Perspective

Does Crime Imitate Art?

The Pathology of a Campus Massacre

Notwithstanding the irresolvable debate whether art imitates life or vice versa, the eerie similarity between the sheer brutal efficiency of the Virginia Tech killer and the remorseless designer violence of the celebrated Korean film "Oldboy" is unsettling.

Beyond the obviously common feature of both Cho Seung-Hui and Oldboy's protagonist being South Korean, the most disturbing giveaway is one of the 20 odd pictures that show Cho wielding a hammer. There is a scene in the movie where the protagonist, a businessman named Dae-su (played with unnerving menace by Choi Min-sik), wields a hammer exactly like Cho before going on a killing spree.   

It is highly likely that Cho knew of the film and probably emulated that scene to accentuate the impact of his own post-mortem. In a series of videos, which he sent to NBC News, Cho rants against perceived or real humiliations he faced, quite like the businessman Dae-su.

From all available accounts, Cho seemed to be disturbingly in control of his faculties, carrying out the murders with extraordinary precision and finality. That too seemed reminiscent of the Oldboy protagonist.

Although it is always hard, if not impossible, to decide whether art reflects life or life absorbs art, in this particular case the latter being the case does not appear too far fetched. Cho's body language in the footage released by NBC News suggests a fiendishly determined mind who has no doubt whatsoever that the world, or at any rate some people in it, has wronged him and he must avenge that.

That Cho had enough control to mail the audio-visual and pictorial materials to NBC News between the first two murders and the mayhem that followed shows how thoroughly he had thought through his crime.

Another compelling feature of the bloody saga is the quality of the popular response to it in contrast to about 200 killings around the same time with equal brutality and precision in Iraq.

While Virginia Tech, quite like 9/11, became a symbol of a wounded nation uniting in grief, the 200 deaths in Iraq appeared to be just another casualty figure in the unstoppable violence in that country. Barely anyone noticed that such a large number of people, six times the toll in Virginia, had been wiped out in a span of a few hours.

It would be educational to find out how social scientists and psychoanalysts compare the two.

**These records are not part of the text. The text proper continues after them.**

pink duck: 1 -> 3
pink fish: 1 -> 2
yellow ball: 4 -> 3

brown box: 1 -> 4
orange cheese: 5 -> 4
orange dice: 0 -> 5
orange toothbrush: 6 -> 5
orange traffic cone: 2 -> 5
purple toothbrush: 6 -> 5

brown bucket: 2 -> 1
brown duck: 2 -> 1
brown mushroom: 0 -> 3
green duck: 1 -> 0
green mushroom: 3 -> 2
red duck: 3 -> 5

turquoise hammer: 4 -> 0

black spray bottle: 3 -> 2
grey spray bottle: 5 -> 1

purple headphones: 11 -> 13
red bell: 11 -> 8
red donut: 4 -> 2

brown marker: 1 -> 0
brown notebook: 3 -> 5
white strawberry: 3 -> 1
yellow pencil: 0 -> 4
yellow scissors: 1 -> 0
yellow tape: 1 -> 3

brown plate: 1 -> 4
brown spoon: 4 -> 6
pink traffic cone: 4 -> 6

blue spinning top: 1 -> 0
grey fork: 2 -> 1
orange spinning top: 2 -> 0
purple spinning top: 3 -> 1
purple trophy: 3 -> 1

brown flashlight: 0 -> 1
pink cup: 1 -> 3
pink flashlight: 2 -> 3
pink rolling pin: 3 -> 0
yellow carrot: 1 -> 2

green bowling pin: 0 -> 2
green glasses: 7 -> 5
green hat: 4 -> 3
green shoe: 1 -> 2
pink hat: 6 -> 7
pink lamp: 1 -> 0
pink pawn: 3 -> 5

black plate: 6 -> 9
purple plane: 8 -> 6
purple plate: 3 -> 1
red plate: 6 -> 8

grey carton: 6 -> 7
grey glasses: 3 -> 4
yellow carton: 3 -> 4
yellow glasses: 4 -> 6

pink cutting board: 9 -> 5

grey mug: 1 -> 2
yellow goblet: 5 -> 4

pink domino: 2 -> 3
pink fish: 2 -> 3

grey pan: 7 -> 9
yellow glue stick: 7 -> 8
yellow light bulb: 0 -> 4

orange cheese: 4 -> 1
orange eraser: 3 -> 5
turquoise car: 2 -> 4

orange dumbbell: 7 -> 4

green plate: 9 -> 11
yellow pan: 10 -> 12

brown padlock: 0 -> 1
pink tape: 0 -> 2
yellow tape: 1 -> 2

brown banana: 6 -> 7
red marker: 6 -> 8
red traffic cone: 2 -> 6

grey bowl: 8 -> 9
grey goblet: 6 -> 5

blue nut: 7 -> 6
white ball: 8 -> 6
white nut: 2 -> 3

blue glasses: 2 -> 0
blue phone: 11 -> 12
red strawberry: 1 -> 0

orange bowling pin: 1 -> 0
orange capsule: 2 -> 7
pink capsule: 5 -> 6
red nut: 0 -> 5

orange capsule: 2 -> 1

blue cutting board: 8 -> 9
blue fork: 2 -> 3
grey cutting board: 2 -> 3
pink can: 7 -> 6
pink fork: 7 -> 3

The most rational explanation could be that while the relentless violence in Iraq has caused a fatigue of sorts among the people, the Virginia Tech massacre is a more captivating and immediate tragedy. Be that as it may, both the lunatic insurgents in Iraq and equally deranged Cho were both convinced in their minds that theirs was an act of justifiable consequence.

NBC News said it is likely that the video recordings and pictures sent by Cho were created in the past six days of the eventual massacre. What that reveals is how utterly psyched up the 23-year-old English major student had been. Although his rant sounds like the rambling of an unstable mind, it does offer some clues.

Cho saw himself as someone who was being trampled upon by the circumstance of his life. It is questionable whether there is any validity to that feeling but the fact that he jumps from slamming undefined enemies for their material success to speaking about his own humiliation would indicate that there was some deep-seated pathology at work here.

The Virginia Tech massacre is symptomatic of how impressionable and unstable young minds draw justification for the most unnerving acts of violence from an atmosphere so laden with animus all around.